Harding, the Stamford Bridge landlord, is determined to force chairman Bates to climb down over his enforced exile from the directors' box.

The multi-millionaire will also seek to block plans for the new South Stand - centred around a hotel development - and Harding looks set to gain the backing of the managing director, Colin Hutchinson.

But such is the boardroom set-up, with long-term Bates' appointee Yvonne Todd the only other director, that the pair could find themselves in a classic stand-off. And, as Bates points out: "If the directors split 50- 50, our rules say the chairman gets the casting vote."

Still, it should be a lively confrontation between the fan with a fortune, and the old football politician who has kept the club alive through 13 difficult years.

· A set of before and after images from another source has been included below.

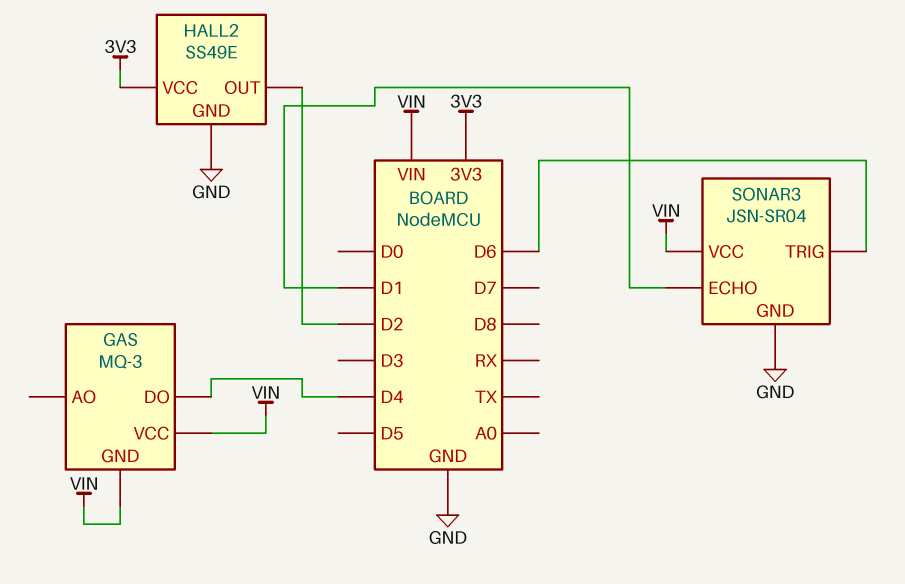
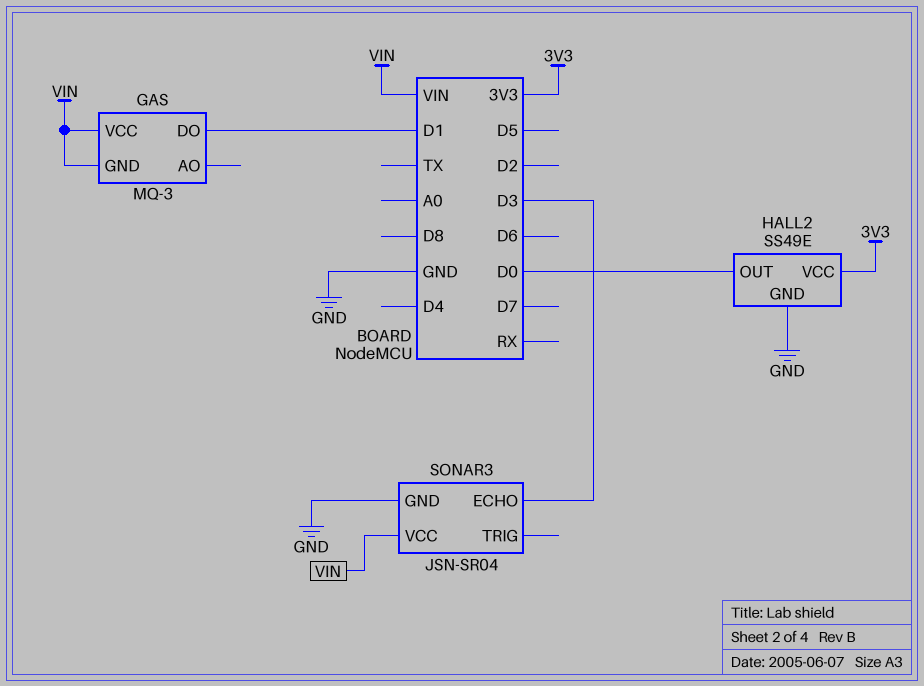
GAS pin DO: D4 -> D1
HALL2 pin OUT: D2 -> D0
SONAR3 pin ECHO: D1 -> D3
SONAR3 pin TRIG: D6 -> none

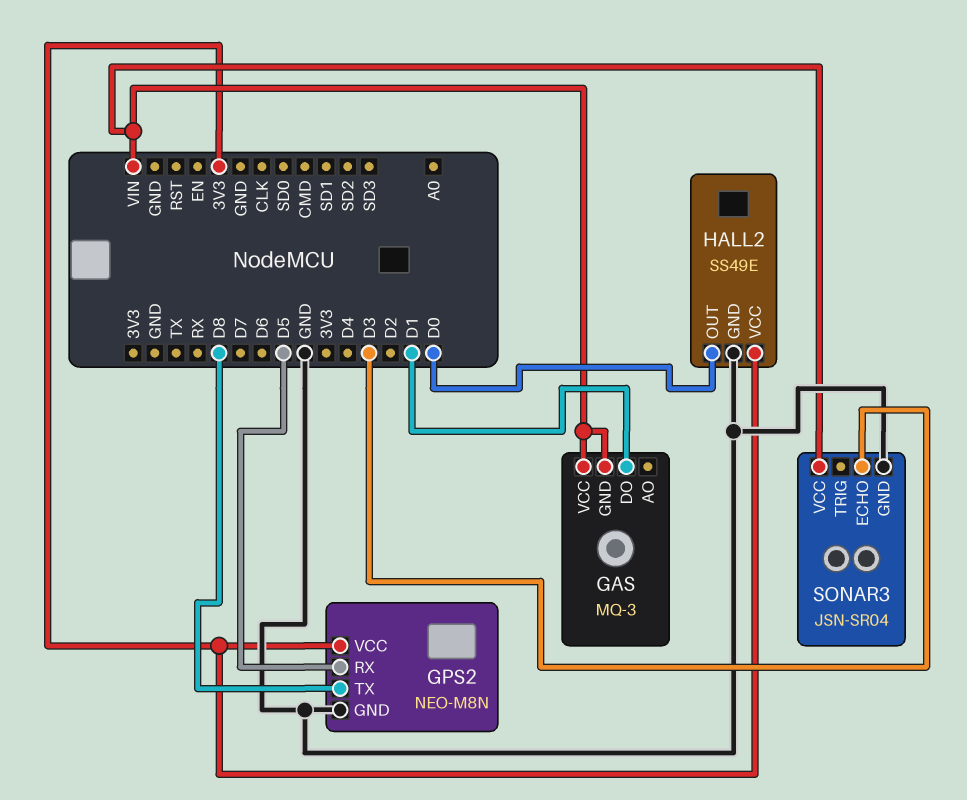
GPS2: none -> NEO-M8N
GPS2 pin GND: none -> GND
GPS2 pin RX: none -> D5
GPS2 pin TX: none -> D8
GPS2 pin VCC: none -> 3V3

The pair have avoided each other since Bates accepted Harding's resignation from Chelsea Village, the football club's parent company, as a declaration of his takeover intent.

But that has not prevented a virulent media battle, with Bates accusing Harding of embarrassing Chelsea, drinking too much and lacking the business acumen to run the club. His 42-year-old opponent, the 89th richest man in the country and with pounds 26.5m already tied up in the club, has not risen to the taunts, merely observing that Bates "is the wrong chairman" and challenging him to match his financial commitment.

Waged against a background of "mystery" shareholders, appeals to the fans and even tales of bugging, the dispute has hit the dressing-room, with the Chelsea manager, Glenn Hoddle, reportedly recruited to the Harding camp and Bates allegedly lining up the disgraced and exiled former Arsenal manager, George Graham, as his eventual successor.